#### What you have to do
Report each line of the entries below that has the word "curve" in it.

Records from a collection
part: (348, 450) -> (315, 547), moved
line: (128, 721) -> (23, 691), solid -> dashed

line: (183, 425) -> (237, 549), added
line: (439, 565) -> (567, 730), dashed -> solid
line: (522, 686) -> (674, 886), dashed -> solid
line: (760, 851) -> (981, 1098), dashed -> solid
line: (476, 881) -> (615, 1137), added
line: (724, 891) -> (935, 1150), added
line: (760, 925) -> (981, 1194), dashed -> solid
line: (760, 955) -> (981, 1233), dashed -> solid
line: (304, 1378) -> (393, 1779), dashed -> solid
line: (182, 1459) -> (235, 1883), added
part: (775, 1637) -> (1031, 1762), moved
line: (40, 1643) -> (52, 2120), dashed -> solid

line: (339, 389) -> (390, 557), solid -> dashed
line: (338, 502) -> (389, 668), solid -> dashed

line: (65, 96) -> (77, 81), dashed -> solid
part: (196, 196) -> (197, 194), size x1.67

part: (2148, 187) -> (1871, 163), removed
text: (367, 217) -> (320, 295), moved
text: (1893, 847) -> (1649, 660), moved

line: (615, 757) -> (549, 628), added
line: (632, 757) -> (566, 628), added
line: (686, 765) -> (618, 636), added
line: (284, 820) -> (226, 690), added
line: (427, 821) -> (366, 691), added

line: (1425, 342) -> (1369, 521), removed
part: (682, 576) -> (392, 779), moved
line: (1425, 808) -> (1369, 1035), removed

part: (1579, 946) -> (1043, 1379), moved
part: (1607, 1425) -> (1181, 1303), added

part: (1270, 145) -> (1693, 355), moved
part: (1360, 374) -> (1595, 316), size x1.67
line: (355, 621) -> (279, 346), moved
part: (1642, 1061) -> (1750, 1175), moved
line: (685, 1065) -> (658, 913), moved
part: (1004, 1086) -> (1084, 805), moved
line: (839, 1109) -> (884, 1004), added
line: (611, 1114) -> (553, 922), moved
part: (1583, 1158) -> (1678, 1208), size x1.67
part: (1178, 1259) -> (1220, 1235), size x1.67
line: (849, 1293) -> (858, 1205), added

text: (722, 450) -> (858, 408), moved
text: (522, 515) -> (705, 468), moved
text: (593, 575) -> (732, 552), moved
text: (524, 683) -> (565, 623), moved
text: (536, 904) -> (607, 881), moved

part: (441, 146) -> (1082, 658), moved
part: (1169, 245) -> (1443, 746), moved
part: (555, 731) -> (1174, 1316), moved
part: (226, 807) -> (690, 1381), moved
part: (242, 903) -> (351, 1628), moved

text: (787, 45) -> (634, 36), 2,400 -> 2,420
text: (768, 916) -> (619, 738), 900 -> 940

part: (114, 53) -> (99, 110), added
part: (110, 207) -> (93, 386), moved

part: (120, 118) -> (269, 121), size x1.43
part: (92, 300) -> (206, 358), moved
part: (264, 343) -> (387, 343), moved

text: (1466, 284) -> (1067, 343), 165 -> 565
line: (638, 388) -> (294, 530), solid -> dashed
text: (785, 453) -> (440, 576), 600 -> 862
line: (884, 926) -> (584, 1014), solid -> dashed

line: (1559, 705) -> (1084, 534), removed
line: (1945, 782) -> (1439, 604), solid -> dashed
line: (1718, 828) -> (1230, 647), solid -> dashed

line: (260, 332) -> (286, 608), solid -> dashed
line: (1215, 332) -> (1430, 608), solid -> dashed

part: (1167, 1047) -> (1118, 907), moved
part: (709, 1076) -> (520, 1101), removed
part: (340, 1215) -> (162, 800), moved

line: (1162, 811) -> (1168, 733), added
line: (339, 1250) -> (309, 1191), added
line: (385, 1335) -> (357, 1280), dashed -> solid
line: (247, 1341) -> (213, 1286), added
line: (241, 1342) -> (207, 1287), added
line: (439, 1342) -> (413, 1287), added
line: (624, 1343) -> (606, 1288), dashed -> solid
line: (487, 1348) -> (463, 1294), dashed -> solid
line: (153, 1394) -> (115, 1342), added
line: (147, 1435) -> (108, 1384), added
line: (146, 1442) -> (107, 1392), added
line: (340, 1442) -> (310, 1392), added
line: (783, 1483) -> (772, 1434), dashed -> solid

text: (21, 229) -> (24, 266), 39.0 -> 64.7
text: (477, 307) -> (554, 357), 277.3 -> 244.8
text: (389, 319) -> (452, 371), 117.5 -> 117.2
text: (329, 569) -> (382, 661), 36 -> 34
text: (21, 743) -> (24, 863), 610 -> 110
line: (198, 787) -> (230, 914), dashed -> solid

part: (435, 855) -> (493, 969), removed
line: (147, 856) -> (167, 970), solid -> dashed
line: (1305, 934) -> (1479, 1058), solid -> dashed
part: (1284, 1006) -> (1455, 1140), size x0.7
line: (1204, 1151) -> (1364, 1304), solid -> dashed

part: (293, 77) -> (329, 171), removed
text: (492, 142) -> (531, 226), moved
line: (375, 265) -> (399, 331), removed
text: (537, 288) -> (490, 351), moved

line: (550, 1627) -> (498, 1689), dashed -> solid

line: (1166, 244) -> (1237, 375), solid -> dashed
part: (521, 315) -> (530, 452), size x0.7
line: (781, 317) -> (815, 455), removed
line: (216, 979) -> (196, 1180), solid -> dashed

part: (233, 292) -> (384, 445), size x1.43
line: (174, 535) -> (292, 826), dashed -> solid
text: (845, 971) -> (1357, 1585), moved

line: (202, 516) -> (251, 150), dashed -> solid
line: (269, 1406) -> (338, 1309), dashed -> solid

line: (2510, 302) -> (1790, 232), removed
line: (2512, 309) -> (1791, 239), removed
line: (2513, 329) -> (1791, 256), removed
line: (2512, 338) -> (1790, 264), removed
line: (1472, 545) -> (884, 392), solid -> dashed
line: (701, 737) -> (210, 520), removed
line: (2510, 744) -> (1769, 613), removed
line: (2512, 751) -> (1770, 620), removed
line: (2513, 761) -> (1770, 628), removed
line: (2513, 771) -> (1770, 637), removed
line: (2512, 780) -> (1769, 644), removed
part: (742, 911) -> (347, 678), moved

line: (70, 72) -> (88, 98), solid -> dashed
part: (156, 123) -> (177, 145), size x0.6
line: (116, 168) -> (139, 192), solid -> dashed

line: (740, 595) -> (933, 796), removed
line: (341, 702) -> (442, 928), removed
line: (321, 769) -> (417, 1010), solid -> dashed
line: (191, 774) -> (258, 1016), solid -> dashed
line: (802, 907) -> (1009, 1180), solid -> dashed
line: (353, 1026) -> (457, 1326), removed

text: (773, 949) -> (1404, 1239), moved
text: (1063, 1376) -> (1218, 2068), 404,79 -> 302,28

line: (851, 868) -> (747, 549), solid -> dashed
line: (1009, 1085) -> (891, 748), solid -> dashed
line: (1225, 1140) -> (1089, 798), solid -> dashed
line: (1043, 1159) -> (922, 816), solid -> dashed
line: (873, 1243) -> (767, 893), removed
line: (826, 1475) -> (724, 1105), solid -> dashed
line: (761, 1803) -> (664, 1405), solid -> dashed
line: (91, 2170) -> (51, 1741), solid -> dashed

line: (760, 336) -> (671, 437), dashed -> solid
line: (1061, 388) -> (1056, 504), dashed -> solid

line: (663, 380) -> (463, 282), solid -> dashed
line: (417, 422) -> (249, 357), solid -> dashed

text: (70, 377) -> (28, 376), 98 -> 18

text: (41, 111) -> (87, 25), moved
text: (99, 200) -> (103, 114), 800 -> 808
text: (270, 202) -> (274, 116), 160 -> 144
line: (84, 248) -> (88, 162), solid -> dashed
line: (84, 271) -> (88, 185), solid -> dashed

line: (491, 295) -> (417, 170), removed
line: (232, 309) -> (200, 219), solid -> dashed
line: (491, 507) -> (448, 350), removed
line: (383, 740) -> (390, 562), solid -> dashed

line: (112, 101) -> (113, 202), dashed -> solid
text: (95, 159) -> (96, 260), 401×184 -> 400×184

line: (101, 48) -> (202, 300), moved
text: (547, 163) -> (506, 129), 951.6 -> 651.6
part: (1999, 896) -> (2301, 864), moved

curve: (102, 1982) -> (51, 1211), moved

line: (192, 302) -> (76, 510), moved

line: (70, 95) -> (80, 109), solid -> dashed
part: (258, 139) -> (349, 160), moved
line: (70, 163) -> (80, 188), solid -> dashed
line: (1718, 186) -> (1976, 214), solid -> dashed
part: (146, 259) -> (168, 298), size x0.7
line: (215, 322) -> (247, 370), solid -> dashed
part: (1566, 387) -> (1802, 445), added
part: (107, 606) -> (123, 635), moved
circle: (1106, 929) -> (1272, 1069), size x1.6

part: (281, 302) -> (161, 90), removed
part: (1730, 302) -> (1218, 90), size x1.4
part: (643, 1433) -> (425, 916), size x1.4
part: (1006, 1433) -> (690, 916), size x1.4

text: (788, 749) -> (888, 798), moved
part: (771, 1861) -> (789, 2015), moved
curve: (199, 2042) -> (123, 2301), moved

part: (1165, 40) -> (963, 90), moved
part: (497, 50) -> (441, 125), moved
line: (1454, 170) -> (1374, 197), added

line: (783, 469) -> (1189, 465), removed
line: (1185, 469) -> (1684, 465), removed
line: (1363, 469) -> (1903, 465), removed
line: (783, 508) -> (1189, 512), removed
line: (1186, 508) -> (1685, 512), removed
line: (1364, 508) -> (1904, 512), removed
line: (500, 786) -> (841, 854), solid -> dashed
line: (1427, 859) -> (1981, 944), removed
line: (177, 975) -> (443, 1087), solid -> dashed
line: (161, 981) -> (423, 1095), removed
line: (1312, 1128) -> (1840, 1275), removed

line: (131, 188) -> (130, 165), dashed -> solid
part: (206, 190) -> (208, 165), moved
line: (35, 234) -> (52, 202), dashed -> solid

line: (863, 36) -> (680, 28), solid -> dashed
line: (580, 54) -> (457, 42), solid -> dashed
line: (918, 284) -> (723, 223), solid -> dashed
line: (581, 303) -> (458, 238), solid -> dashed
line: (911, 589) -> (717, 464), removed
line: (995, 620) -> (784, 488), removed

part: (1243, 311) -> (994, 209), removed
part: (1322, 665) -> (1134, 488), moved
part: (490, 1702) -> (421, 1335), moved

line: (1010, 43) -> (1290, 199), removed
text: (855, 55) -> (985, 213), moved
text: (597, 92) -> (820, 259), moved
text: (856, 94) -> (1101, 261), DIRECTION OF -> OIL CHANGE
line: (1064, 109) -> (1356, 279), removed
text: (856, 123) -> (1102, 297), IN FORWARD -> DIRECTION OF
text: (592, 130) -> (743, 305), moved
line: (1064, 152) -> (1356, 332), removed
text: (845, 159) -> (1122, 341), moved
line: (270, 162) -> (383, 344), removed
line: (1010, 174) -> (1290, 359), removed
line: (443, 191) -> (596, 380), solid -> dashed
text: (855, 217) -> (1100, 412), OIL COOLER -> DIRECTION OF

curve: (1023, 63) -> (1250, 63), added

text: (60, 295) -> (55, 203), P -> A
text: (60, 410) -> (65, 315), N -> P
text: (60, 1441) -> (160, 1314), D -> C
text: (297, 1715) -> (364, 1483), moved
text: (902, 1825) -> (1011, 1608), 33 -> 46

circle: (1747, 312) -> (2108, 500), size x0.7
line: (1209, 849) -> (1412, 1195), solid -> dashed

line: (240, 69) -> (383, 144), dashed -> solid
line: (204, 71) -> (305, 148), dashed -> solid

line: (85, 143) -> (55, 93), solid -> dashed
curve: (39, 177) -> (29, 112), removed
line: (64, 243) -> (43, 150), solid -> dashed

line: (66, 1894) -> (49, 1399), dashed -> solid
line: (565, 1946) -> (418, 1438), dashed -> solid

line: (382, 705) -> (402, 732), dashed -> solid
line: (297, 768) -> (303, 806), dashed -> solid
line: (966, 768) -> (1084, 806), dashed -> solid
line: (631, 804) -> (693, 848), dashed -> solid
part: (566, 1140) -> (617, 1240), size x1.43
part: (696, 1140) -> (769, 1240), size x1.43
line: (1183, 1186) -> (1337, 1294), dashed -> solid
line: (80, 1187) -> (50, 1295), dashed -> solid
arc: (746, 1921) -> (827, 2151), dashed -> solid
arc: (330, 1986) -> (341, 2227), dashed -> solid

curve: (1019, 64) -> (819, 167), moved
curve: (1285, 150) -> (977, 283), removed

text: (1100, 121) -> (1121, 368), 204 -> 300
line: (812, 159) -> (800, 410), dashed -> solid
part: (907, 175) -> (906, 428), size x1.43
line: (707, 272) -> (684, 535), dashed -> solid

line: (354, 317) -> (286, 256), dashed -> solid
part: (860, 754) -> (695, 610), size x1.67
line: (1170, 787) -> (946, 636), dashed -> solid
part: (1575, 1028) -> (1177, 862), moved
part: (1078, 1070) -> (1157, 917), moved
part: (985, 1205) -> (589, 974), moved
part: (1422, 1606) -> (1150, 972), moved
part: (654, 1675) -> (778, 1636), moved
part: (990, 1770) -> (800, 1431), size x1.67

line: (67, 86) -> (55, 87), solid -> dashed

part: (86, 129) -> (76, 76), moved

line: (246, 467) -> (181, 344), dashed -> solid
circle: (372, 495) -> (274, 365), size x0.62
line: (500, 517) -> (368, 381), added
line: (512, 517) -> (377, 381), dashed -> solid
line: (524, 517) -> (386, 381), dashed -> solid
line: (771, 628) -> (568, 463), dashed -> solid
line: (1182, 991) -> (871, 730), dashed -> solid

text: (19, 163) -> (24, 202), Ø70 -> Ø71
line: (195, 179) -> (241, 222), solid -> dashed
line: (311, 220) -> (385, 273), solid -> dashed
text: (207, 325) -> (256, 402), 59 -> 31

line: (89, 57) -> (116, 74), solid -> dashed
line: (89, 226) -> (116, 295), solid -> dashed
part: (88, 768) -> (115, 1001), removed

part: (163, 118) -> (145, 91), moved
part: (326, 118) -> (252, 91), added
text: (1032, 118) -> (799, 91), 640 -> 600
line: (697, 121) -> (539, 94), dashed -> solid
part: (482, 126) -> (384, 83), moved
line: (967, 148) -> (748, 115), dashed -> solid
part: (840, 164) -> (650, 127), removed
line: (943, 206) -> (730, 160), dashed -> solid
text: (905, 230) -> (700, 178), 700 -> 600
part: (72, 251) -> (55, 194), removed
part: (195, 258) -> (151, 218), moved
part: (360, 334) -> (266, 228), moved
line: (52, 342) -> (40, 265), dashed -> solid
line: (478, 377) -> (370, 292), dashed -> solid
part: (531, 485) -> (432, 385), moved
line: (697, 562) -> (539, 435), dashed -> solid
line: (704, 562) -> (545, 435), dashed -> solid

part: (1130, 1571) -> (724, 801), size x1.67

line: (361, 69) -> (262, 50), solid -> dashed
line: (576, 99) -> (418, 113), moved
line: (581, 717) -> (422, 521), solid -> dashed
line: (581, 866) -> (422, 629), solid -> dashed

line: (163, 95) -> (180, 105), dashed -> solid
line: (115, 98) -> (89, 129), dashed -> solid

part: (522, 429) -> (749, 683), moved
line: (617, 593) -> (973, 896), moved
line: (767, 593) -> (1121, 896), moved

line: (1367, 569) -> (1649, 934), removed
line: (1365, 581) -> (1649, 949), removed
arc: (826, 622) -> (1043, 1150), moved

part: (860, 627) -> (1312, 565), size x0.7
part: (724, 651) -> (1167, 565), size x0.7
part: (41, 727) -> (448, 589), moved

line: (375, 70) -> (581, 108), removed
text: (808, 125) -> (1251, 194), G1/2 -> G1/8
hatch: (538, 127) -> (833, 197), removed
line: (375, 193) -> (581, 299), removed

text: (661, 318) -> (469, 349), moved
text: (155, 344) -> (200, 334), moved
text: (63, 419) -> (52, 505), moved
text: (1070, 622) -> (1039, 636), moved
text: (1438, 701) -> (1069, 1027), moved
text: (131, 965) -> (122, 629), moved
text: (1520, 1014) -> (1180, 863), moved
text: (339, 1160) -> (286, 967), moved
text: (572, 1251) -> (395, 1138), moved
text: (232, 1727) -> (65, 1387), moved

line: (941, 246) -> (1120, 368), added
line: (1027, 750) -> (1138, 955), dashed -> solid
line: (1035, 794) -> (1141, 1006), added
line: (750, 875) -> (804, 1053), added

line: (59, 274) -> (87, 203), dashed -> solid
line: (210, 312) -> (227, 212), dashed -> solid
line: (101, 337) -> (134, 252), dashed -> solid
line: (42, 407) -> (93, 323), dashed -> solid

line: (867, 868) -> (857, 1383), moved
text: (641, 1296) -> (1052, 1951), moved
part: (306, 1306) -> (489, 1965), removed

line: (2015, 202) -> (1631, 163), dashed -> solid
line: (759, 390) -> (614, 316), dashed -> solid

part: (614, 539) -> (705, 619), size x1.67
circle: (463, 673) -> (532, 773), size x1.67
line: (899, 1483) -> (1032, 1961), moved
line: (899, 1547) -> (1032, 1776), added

#### Task answer
curve: (102, 1982) -> (51, 1211), moved
curve: (199, 2042) -> (123, 2301), moved
curve: (1023, 63) -> (1250, 63), added
curve: (39, 177) -> (29, 112), removed
curve: (1019, 64) -> (819, 167), moved
curve: (1285, 150) -> (977, 283), removed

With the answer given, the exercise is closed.